Arsen ce matin nous comble de bienfaits, conscient des lacunes du couchage: saucisses, pilaf de sarrasin, purée, fromage et surtout confiture de mûres. On se quitte, cette fois définitivement. "Envoyez des e-mails" lance-t-il, sans trop y croire. Le ciel est limpide.
Vers le nord, un moment, puis on s'enfonce à gauche dans une gorge, vers Noravank. Le "nouveau monastère" date en fait du XIIe siècle, selon l'historien Etienne Orbelian, il fut construit autour d'une église plus ancienne, d'où son nom. Cette famille Orbelian revient de Géorgie au début du XIIIe siècle, quand le pays est libéré de la domination Seldjoukide. Elle développe le monastère, qui devient le siège épiscopal de Siounie. La vie culturelle et religieuse s'y épanouit jusqu'en 1604, quand les rivalités entre les Turcs et les Perses mettent à sac l'Arménie, et que des déportations massives en Perse assèchent ici toute vie.
Noravank a été restauré entièrement il y a quelques années. Ce sont des Arméniens de la diaspora, au Canada, qui ont financé cet important chantier. Comme pour bien d'autres lieux de mémoire de ce pays, ce sont ceux d'ailleurs qui perpétuent les symboles, les emblèmes. Étrange identité disséminée aux quatre coins du monde, qui garde en elle absolument cette terre des pierres, qu'il faudrait supporter sans la rejoindre, faire vivre sans y demeurer. Extrême enracinement des déracinés, culture en viatique dans la mobilité de ce temps.
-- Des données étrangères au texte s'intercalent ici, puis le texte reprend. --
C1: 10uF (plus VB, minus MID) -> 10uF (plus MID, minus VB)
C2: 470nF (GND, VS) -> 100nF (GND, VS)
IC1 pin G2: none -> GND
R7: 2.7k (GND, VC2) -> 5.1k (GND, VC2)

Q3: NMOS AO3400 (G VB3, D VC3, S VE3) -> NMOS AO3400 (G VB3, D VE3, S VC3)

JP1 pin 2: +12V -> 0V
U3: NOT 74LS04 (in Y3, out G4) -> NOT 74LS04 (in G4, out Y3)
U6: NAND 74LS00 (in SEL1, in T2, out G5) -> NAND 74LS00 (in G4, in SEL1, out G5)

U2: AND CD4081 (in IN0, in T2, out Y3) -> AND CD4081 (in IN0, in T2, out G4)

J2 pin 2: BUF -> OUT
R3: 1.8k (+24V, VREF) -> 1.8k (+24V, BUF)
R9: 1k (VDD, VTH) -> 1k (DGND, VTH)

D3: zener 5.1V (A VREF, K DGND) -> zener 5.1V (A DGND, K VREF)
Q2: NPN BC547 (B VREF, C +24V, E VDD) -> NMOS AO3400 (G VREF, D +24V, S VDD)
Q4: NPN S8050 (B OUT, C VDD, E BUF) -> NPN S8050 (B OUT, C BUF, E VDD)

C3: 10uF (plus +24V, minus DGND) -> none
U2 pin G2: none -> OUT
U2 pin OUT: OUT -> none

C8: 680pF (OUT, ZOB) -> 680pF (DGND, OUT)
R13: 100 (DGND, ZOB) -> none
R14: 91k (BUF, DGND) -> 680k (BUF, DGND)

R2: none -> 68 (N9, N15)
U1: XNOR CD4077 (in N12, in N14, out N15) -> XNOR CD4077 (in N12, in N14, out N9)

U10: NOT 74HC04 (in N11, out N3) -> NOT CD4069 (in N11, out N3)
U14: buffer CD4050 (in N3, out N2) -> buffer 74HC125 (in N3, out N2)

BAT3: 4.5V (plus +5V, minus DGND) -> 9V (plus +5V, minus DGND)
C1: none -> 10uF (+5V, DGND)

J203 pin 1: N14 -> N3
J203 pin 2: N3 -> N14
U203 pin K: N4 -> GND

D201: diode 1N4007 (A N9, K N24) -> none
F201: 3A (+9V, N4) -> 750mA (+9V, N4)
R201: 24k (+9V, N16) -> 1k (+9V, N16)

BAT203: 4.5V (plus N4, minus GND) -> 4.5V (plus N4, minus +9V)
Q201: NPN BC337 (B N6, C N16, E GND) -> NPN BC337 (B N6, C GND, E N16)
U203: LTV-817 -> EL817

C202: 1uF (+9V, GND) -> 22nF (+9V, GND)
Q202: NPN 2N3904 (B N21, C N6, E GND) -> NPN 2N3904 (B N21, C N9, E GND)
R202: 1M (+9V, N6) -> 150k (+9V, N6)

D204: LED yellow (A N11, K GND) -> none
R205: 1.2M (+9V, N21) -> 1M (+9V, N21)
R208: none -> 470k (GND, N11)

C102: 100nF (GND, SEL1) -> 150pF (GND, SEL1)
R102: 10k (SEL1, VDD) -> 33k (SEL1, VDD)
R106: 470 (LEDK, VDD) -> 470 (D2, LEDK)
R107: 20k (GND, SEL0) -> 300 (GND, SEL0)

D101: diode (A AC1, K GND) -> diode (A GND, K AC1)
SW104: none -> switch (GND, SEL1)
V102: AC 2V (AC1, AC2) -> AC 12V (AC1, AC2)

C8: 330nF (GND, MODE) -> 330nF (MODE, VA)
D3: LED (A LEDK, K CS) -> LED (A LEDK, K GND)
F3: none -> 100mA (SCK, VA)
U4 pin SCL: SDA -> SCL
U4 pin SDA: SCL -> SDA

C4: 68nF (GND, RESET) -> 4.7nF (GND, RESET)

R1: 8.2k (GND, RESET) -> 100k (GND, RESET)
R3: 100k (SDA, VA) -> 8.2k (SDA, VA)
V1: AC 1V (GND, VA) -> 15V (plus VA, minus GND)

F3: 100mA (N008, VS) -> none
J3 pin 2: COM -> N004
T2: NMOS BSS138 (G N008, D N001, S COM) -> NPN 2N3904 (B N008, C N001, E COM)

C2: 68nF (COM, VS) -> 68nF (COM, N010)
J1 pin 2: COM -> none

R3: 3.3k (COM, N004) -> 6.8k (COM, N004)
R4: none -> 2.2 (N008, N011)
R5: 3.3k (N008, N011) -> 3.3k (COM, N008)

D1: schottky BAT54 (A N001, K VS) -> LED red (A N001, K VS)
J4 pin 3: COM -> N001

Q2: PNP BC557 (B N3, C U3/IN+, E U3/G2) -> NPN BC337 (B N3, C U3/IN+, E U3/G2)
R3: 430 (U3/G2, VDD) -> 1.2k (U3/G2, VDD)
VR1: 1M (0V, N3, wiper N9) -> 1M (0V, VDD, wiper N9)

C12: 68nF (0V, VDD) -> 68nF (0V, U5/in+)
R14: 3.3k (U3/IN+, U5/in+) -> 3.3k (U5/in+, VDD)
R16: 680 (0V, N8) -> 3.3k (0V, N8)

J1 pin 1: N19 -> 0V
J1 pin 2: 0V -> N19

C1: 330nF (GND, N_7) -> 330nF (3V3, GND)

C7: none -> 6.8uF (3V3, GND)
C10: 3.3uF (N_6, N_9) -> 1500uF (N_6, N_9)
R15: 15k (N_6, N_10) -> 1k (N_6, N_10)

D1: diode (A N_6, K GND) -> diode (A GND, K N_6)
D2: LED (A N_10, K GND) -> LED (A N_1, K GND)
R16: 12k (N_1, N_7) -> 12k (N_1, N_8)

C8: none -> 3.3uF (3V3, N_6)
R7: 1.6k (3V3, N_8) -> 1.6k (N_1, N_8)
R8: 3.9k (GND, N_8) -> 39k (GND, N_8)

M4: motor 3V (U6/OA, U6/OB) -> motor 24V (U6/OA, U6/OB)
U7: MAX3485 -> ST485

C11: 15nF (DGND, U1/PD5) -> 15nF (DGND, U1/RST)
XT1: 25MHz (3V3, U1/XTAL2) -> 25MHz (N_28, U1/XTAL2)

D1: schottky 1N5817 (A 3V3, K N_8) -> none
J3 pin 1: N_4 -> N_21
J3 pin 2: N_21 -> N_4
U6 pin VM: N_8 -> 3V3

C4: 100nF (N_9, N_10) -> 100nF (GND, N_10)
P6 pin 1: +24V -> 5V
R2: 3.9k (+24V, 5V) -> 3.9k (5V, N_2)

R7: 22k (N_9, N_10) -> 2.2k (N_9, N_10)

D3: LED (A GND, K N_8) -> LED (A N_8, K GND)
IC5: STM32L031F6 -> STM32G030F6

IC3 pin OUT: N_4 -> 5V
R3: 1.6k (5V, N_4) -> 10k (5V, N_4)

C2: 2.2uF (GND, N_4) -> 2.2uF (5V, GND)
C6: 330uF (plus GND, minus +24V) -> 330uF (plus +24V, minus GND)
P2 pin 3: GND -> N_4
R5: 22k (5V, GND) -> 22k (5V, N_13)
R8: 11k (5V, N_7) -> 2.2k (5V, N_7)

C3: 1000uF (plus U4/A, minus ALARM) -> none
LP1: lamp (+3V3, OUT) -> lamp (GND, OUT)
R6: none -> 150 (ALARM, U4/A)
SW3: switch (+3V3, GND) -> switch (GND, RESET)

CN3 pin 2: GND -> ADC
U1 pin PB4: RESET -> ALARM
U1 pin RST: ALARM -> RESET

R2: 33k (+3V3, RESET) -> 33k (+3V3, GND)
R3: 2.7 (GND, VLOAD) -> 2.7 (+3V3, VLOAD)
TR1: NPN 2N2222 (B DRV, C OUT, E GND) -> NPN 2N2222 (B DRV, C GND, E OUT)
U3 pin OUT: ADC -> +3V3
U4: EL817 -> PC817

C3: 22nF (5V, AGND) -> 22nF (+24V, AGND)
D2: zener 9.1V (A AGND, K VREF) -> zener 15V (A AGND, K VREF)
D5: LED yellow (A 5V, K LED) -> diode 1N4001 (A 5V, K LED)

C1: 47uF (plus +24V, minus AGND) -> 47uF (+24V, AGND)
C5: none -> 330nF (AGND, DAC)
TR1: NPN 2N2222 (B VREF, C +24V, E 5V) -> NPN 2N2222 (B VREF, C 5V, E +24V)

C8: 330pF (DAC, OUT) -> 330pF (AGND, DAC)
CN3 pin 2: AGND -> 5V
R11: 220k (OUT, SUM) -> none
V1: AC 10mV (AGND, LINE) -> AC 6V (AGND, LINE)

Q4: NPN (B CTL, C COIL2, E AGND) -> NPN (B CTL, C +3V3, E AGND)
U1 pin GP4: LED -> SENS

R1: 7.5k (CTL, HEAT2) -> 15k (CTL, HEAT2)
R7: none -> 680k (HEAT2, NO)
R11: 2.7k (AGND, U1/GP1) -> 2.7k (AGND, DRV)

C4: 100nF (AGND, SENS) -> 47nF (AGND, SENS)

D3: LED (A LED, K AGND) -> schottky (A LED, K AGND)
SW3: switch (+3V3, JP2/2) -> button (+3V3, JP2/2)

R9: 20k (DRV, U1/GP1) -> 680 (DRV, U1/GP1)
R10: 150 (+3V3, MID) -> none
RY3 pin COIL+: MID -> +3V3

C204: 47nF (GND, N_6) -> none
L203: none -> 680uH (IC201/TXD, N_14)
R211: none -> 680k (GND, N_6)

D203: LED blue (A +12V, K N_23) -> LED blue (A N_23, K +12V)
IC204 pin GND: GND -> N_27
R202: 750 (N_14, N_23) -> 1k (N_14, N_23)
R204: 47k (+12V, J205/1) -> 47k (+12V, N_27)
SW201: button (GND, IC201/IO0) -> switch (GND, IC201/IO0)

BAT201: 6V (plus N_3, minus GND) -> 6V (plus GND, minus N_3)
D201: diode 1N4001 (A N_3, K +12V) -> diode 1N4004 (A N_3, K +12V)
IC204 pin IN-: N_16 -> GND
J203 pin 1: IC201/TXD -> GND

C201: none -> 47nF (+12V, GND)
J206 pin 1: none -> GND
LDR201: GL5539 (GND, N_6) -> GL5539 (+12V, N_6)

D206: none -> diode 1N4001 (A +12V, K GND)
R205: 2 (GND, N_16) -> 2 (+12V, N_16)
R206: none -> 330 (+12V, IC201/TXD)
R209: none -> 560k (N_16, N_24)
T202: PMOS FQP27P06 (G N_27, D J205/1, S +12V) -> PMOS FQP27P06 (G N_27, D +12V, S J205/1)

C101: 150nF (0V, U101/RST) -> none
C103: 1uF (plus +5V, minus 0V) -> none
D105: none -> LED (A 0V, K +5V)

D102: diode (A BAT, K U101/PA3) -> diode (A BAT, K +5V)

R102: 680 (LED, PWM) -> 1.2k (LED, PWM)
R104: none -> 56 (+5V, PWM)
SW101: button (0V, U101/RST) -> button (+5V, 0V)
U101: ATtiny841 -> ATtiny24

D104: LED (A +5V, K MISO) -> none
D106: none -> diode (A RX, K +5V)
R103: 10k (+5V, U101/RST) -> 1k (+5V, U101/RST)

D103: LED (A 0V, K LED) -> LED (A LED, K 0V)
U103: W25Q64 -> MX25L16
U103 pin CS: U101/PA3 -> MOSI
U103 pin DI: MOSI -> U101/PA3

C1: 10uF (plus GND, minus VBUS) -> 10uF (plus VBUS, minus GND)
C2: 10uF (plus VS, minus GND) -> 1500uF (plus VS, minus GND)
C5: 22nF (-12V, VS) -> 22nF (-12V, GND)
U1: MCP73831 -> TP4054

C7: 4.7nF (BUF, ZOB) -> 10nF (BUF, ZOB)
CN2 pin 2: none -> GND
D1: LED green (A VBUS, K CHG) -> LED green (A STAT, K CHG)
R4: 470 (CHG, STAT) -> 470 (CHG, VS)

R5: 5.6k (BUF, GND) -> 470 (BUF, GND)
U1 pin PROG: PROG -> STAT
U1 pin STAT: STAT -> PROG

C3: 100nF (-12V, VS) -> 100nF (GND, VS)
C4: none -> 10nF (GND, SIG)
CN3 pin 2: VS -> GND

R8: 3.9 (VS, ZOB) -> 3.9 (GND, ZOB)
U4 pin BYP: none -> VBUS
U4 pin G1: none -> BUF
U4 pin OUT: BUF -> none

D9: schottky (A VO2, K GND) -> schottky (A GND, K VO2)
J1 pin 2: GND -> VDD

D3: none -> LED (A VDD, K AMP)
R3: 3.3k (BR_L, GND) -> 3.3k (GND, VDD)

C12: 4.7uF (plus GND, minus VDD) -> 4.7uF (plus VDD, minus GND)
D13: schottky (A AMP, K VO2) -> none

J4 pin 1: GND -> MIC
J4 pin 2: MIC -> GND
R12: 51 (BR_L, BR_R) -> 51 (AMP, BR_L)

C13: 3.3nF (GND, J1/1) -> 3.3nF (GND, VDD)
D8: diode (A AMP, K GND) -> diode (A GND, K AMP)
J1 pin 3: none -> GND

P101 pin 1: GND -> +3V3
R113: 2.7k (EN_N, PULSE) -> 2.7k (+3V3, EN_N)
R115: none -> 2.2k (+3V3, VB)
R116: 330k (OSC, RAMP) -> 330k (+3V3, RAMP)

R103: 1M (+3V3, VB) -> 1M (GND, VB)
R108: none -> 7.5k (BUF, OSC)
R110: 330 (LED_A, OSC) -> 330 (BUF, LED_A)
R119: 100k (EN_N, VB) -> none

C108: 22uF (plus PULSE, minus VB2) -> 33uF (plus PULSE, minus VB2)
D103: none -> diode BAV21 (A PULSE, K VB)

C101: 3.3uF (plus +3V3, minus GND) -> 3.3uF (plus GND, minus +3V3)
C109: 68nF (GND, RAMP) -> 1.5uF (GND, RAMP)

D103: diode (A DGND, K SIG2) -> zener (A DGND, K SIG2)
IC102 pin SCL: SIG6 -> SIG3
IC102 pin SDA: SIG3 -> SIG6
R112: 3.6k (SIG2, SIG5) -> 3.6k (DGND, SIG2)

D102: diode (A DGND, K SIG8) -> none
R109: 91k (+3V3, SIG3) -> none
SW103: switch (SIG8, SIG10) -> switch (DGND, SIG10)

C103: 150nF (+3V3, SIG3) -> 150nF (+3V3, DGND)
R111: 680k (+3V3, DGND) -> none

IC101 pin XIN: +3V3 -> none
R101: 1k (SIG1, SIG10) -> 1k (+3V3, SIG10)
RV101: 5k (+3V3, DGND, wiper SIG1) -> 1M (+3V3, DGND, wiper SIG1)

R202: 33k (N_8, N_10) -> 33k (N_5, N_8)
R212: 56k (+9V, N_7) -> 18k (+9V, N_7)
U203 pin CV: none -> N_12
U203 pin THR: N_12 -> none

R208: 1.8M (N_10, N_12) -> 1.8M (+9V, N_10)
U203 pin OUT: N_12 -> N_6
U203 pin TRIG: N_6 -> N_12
Je me dis, en avançant dans cette vallée sombre au matin, que peut-être les Arméniens, comme les Juifs et d'autres peuples qui errent sur la planète depuis des siècles, sont mieux préparés au temps qui vient, où les cultures devront s'écrire et se vivre sans cesse, îlots qui s'échangent et se nourrissent en réseaux, précaires, au bord du gouffre global.